Q&A: We just got engaged. How do we start to prepare for our marriage?

by | Feb 19, 2025

Q&A: We just got engaged. How do we start to prepare for our marriage?
 
 
 

 

 

Full Transcript

So you just got engaged and you’re wondering, how do me and my fiance prepare for our marriage? How do we prepare for the honeymoon?

Let me give you some things to think about. First of all, I highly recommend some great premarital counseling. You know, most premarital counseling, they just take one week to talk about sexuality. And I don’t think that’s enough, particularly in our day and age. And it might not be your pastor that can do all this counseling. Maybe you wanna get a mentor couple who can just be really honest with you. But I think as you prepare for marriage, this is the time where you’re gonna start to be honest with your expectations, with things that you’ve struggled with currently or in your past. You wanna share about things like traumas that you’ve had. And it doesn’t mean you have to solve everything, but I think the more you know going in, the more prepared that you’re gonna be.

The second thing I would recommend is get a couple really good books that you can read together that can help you communicate about sexuality and have the right expectations. So a few that I would recommend, one is the “Celebration of Sex for Newlyweds” by Doug Roseau. And then the second book I’m gonna recommend, this might be a little self-serving, but this is what I’d want you to know. It’s a book that I wrote called “God, Sex, and Your Marriage”. And I’d encourage you, particularly as you get close to that honeymoon, like actually start to read those books out loud so you can develop the kind of language that you need to talk about this topic that you’re probably not real comfortable talking about.

And then finally, I would encourage you to go into marriage with a journey perspective like the best sex of your life shouldn’t be on your honeymoon in the first year of marriage. It actually should be something that you work toward over time. And a lot of times in that first year of marriage, you can encounter some roadblocks or hurdles. Don’t be discouraged, address those hurdles, but continue to remind each other that you’re in this for the long haul and that you’re building something that’s gonna just become more precious with time.

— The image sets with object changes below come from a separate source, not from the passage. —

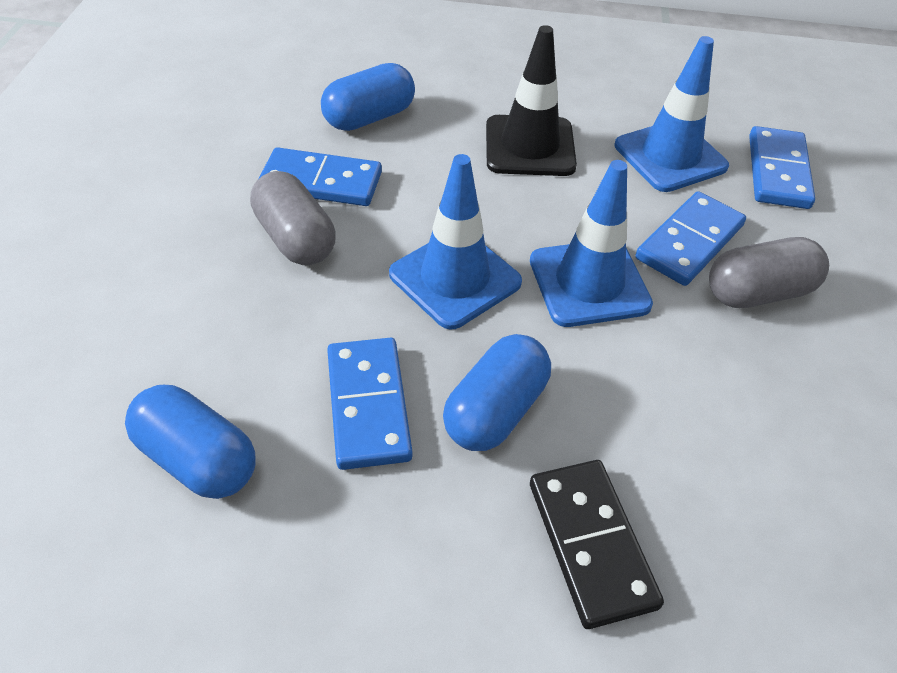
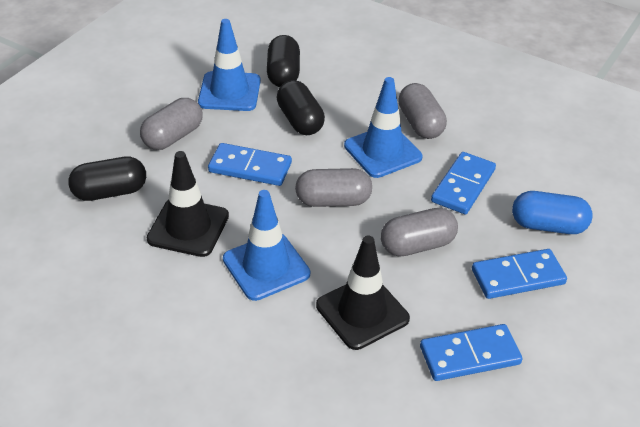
black capsule: 0 -> 3
black domino: 1 -> 0
black traffic cone: 1 -> 2
blue capsule: 3 -> 1
grey capsule: 2 -> 4

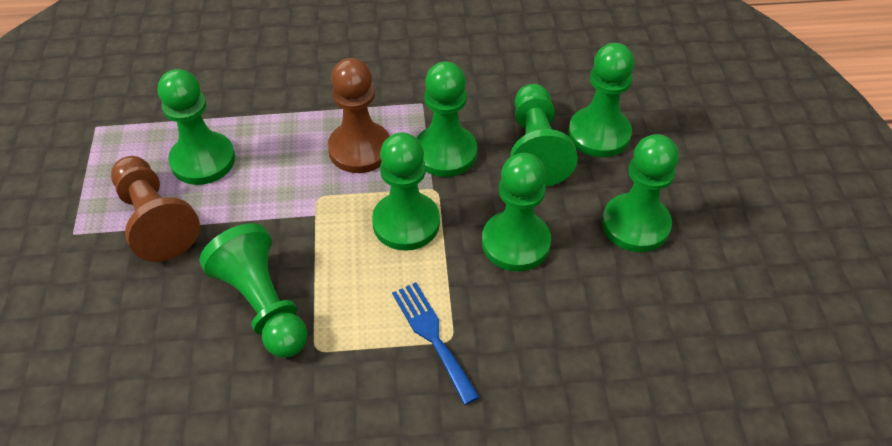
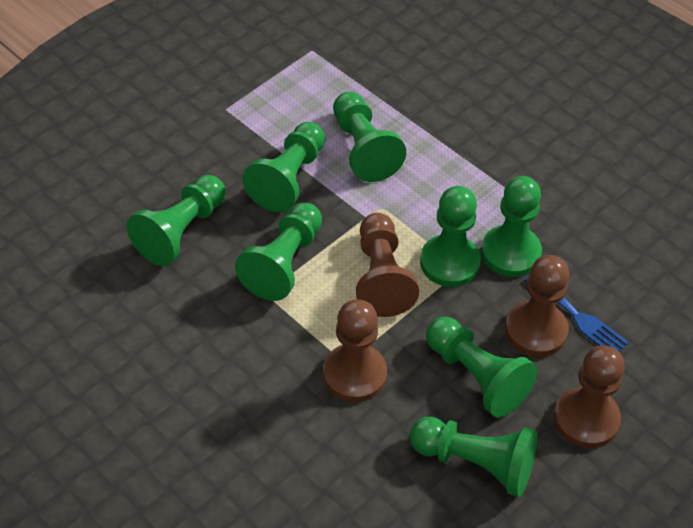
brown pawn: 2 -> 4

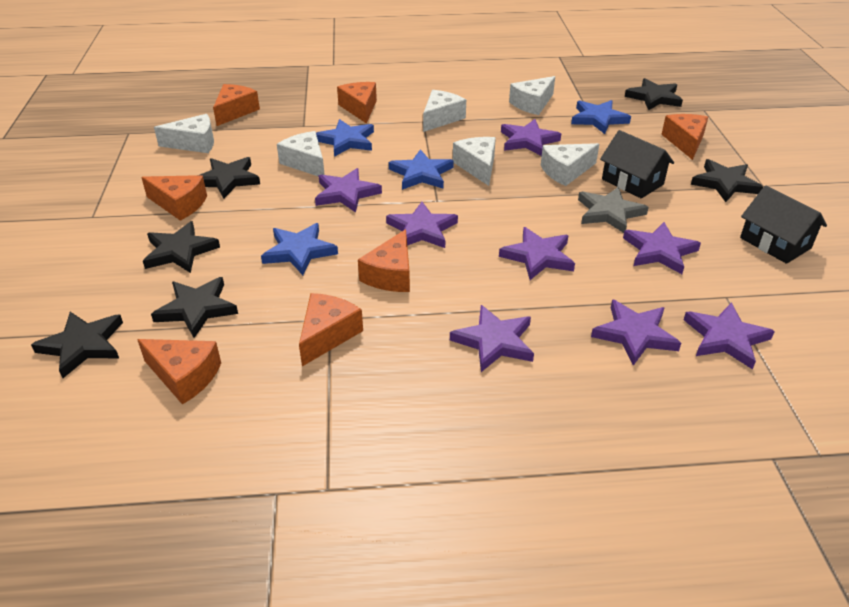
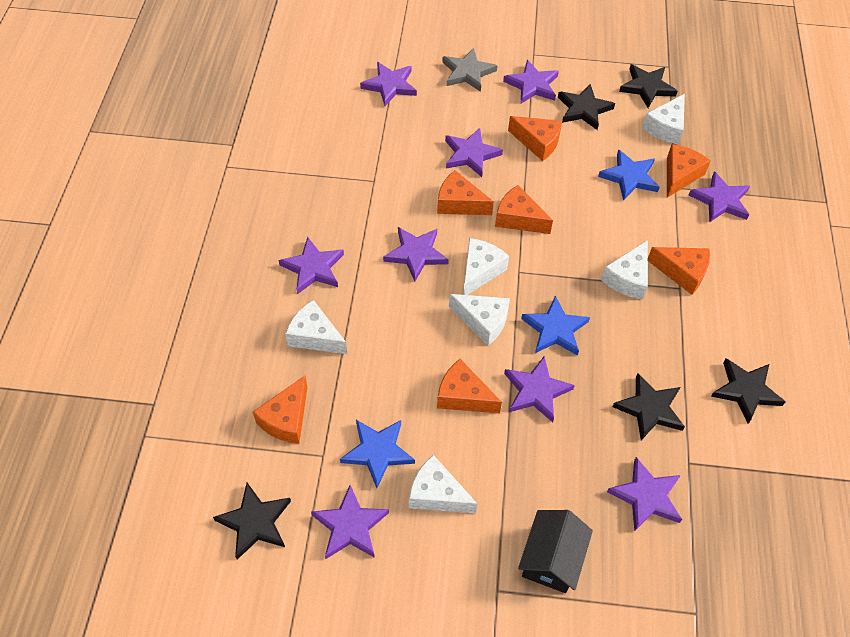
black house: 2 -> 1
black star: 6 -> 5
blue star: 4 -> 3
purple star: 8 -> 9

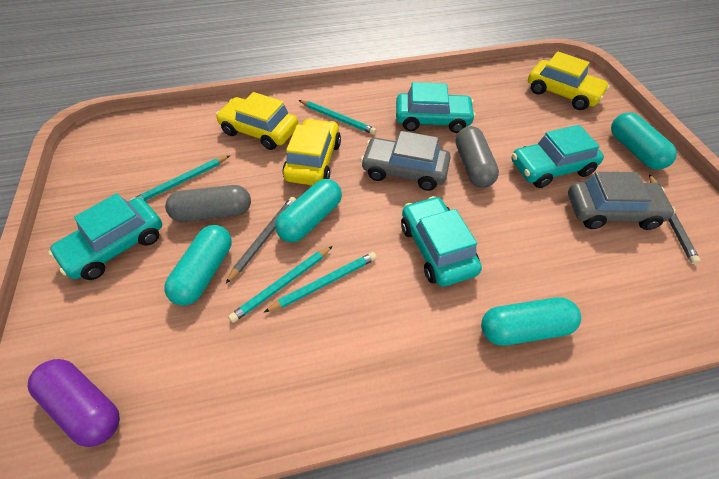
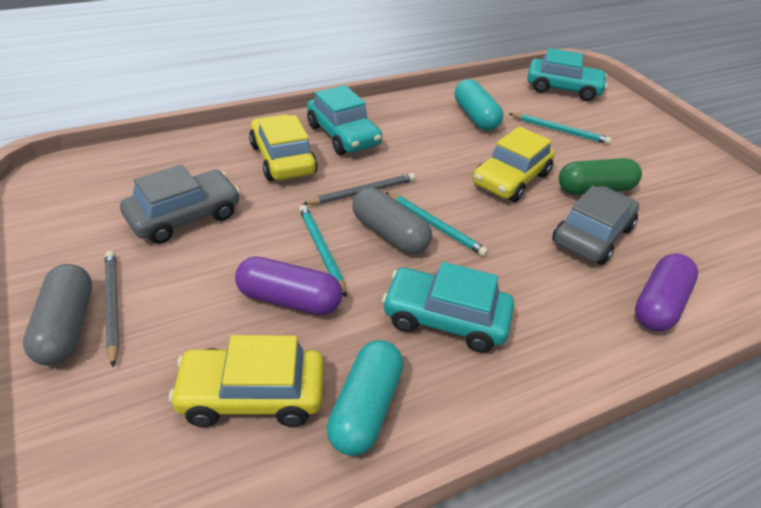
green capsule: 0 -> 1
purple capsule: 1 -> 2
turquoise capsule: 4 -> 2
turquoise car: 4 -> 3
turquoise pencil: 4 -> 3

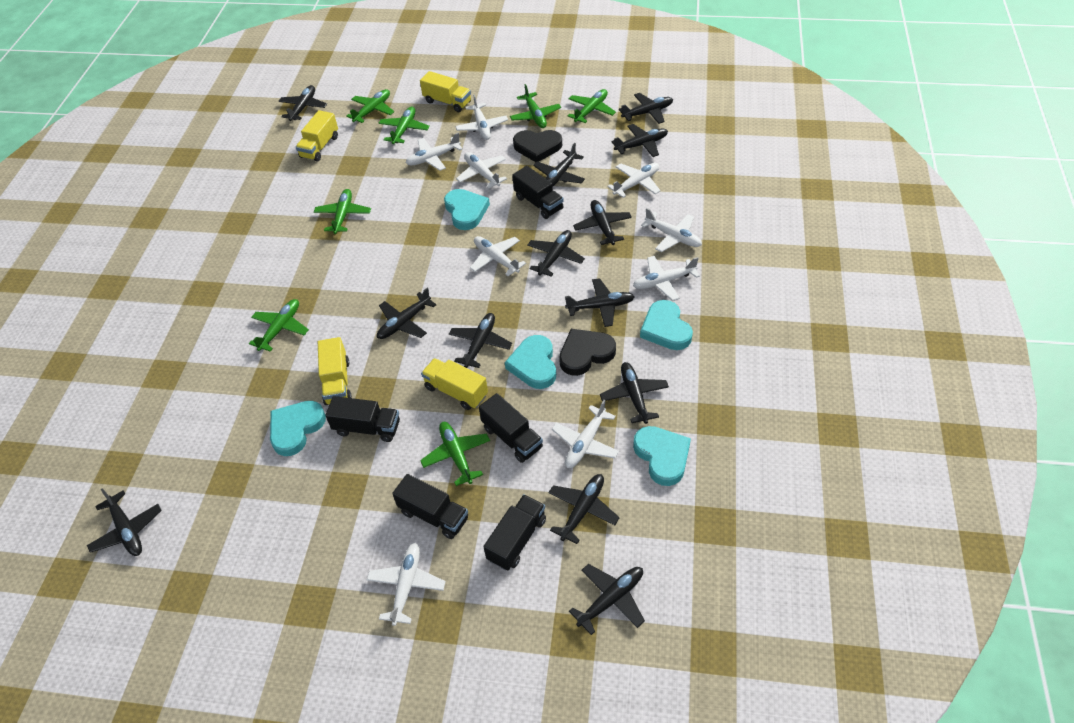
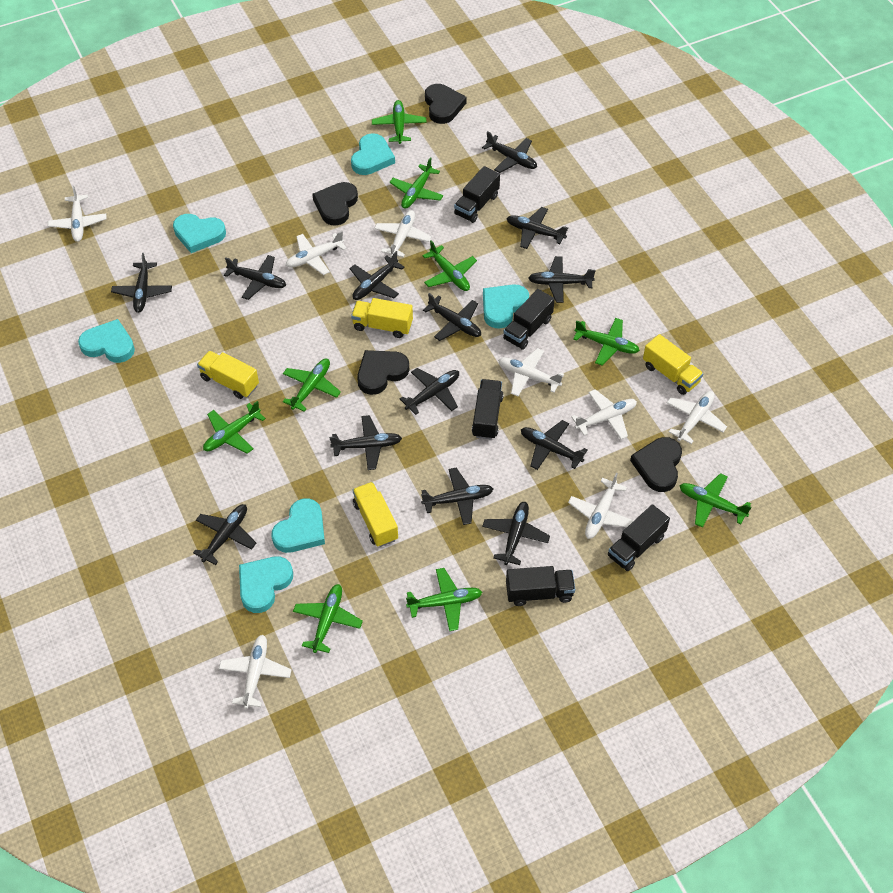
black heart: 2 -> 4
green plane: 7 -> 9
turquoise heart: 5 -> 6
white plane: 9 -> 8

Now, engagements can be anywhere from a year long to just a few months, to a few weeks. And I think it’s important to understand that in those early days of engagement, let’s say the wedding is several months off, you wanna do the work of maybe talking about your sexual past with a counselor because those are things that are gonna take more time to work out. Um, but I would wait until maybe the last four to six weeks to really start talking about things like what your honeymoon’s gonna look like and communicating in detail about sexuality. Because if you are committed to waiting until you get married, that communication, that level of vulnerability is probably gonna just make it more difficult to wait until you actually get to your honeymoon. So I think it’s pacing it out as wisely as well.